誉田作品としては『国境事変』を読んだばかりだったので、警察・公安を舞台としたハードな小説と中学を舞台としたソフトな小説と、誉田哲也という作家の幅の広さには驚かされる。主人公が中学生だからといって喋り方がここまでチャラいのかというので戸惑いも覚えるし、従姉のあっこや写真部長の三好、陸上部の安藤といったキャラの立った割と美人系の女性が周囲にいるというのもそんなにあり得ないと思うのだが、小説とはかくなるものなのだろうね。

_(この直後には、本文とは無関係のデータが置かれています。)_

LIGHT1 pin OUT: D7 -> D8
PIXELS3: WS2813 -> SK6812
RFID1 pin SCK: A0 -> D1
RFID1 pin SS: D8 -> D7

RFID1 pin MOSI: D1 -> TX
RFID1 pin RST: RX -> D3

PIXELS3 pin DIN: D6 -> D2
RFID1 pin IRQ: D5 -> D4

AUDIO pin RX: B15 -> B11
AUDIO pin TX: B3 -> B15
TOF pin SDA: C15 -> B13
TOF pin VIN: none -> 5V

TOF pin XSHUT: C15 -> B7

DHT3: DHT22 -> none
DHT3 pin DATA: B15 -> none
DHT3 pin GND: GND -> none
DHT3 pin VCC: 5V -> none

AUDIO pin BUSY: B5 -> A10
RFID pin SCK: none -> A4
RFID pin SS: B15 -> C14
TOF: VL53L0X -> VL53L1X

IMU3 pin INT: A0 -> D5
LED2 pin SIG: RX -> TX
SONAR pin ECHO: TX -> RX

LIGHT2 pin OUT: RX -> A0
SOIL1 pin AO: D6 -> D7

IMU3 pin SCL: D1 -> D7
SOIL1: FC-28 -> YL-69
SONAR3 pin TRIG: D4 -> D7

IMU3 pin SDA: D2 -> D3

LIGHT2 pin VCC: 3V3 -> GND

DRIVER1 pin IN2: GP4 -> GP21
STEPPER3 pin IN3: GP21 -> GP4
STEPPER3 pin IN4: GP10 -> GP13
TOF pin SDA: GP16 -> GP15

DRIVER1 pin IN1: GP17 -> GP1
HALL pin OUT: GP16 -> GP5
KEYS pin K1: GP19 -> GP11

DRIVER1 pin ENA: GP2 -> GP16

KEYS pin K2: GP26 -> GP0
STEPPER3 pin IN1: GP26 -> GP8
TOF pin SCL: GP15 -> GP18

カテゴリーに読書「日記」と銘打っているので少し余談を述べておきたい。最近、うちの子供達が江戸川乱歩の「少年探偵団」シリーズや有川浩『図書館戦争』を借りて来て時々読んでいる姿を見かけるようになった。学校の文庫に星新一の作品を何冊か見かけたと教えてくれるようなこともあった。そうです、そんなところからでもいいから、小中高生の頃にはできるだけ多くの作品を読んでくれたらとオヤジは期待しています。読者としての適齢期を逃すと、オジサン・オバサンになってからでは恥ずかしくてゆっくり味わえない本というのもあるのだから。